Despite all the work, the advantages of pressing are many. We ensure that only good-quality apples make the cut. We know exactly how much of which varieties we’re pressing, and who grew them, and how and where they were grown. We know what the apples taste like before they hit the grinder. We know their acidity and sugar levels intimately. Did you know that the Brix on one side of an apple can be up to 3 degrees higher than the Brix on another side? We press when the apples are at their peak. We don’t have to leave our apples sitting in a warehouse for days or weeks on end, until there is enough harvest to meet the processor’s tonnage requirement and a spot can be reserved on the processor’s schedule. We don’t have to rely on juice or concentrate arriving in tanker trucks or drums, from apples of questionable quality, who knows how old, grown who knows how, who knows where.
We are able to do small batches by variety, and even by individual orchard, which is particularly exciting with the rare tannic cider apples. I’m talking batches as low as 5 to 15 gallons. You can’t do that when you have a 10-ton minimum processing requirement. Not when you have, say, only 200 pounds of locally grown Foxwhelp, 300 pounds of Kingston Black, 800 pounds of Muscat de Bernay, or even a whopping 1900 pounds of Nehou. Have you ever tasted a single-variety Sonoma County-grown Tremlett’s Bitter cider? It’s incredible how it changes over time. I can’t imagine us making cider without having that kind of experience.
You can buy tannic cider-apple juice in bulk and concentrate. But it would be from apples grown far afield, possibly as far as Europe. Just as with wine, what makes cider so special is how the fruit varies by region. Terroir isn’t a marketing gimmick. It’s real. Our local climate has been perfect for growing apples with the profiles we look for in good cider. The fog, the soil, and the long, dry growing season, coupled with dry farming and minimal fertility, make for fantastic fruit. The tannin levels are off the charts. The sugars are fully developed. And the acidity is just right. The drought is awful, but it may result in us having our highest-quality harvest yet.

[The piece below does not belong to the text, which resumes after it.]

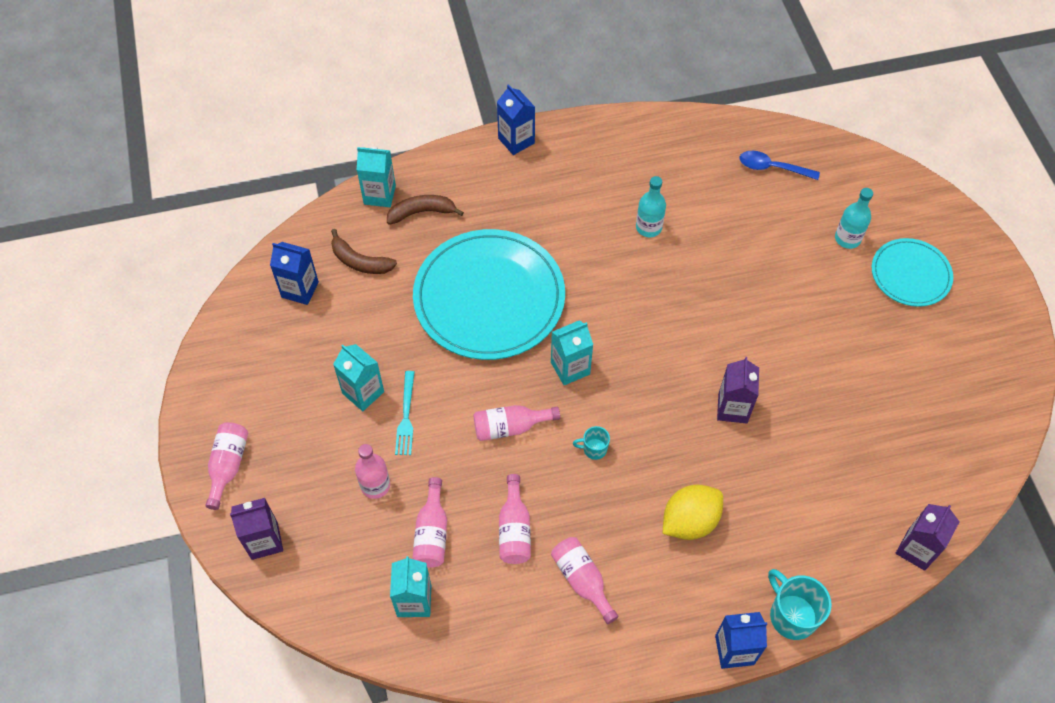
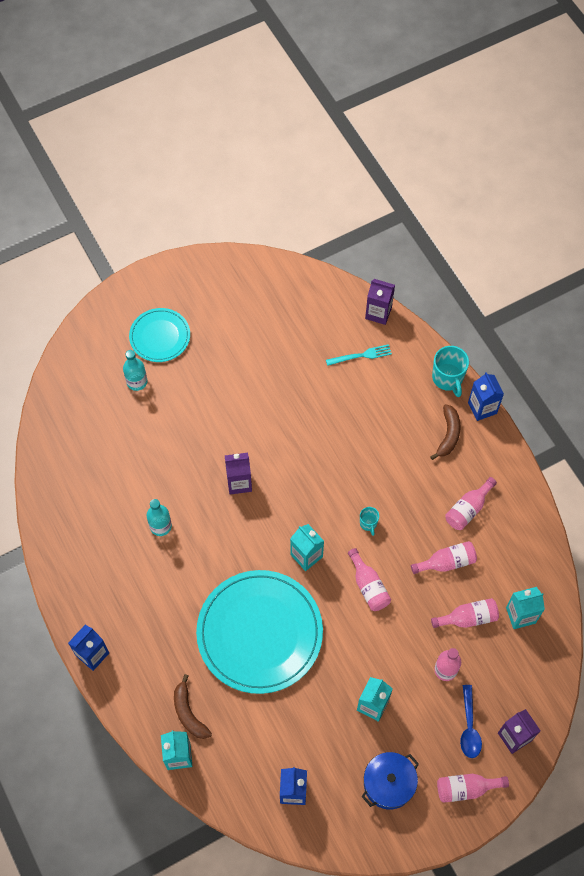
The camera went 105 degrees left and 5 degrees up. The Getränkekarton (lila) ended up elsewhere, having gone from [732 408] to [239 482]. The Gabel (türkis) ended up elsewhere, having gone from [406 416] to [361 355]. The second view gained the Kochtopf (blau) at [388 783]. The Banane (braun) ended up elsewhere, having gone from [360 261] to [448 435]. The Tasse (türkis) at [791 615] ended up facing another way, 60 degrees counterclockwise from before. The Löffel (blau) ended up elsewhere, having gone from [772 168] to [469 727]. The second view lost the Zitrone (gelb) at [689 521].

Scott is able to blend these small batches following the long, slow fermentations to create the ciders we envision. We have a liberating amount of flexibility. And we are able to craft—and I mean “craft” in its dictionary meaning, to skillfully make something by hand—ciders that reflect a sense of place and our principles, that are a pleasure both to drink and to contemplate.
Now granted, we don’t grow all our apples. We’ve got our hands full with the cidermaking and our own small cider orchard. But the apple growers around here have been having a hell of a time for the past 30 years. We consider it our civic duty to buy from them, and our environmental responsibility to support organic agriculture.
And yay, this harvest we’re not hauling all the apples in bulb crates! I know it may seem charming, but it is a pain in the back. We have upgraded some equipment: forklift! bin dumper! apple washer! And when we can afford it, we’ll upgrade our press as well, because a modified shop press with homemade racks works great, but it sure takes its toll on Scott. We’re not getting any younger, and never is that more apparent than during harvest season. We’re willing to sacrifice a lot for cider, but we draw the line at our bodies. And, of course, our souls.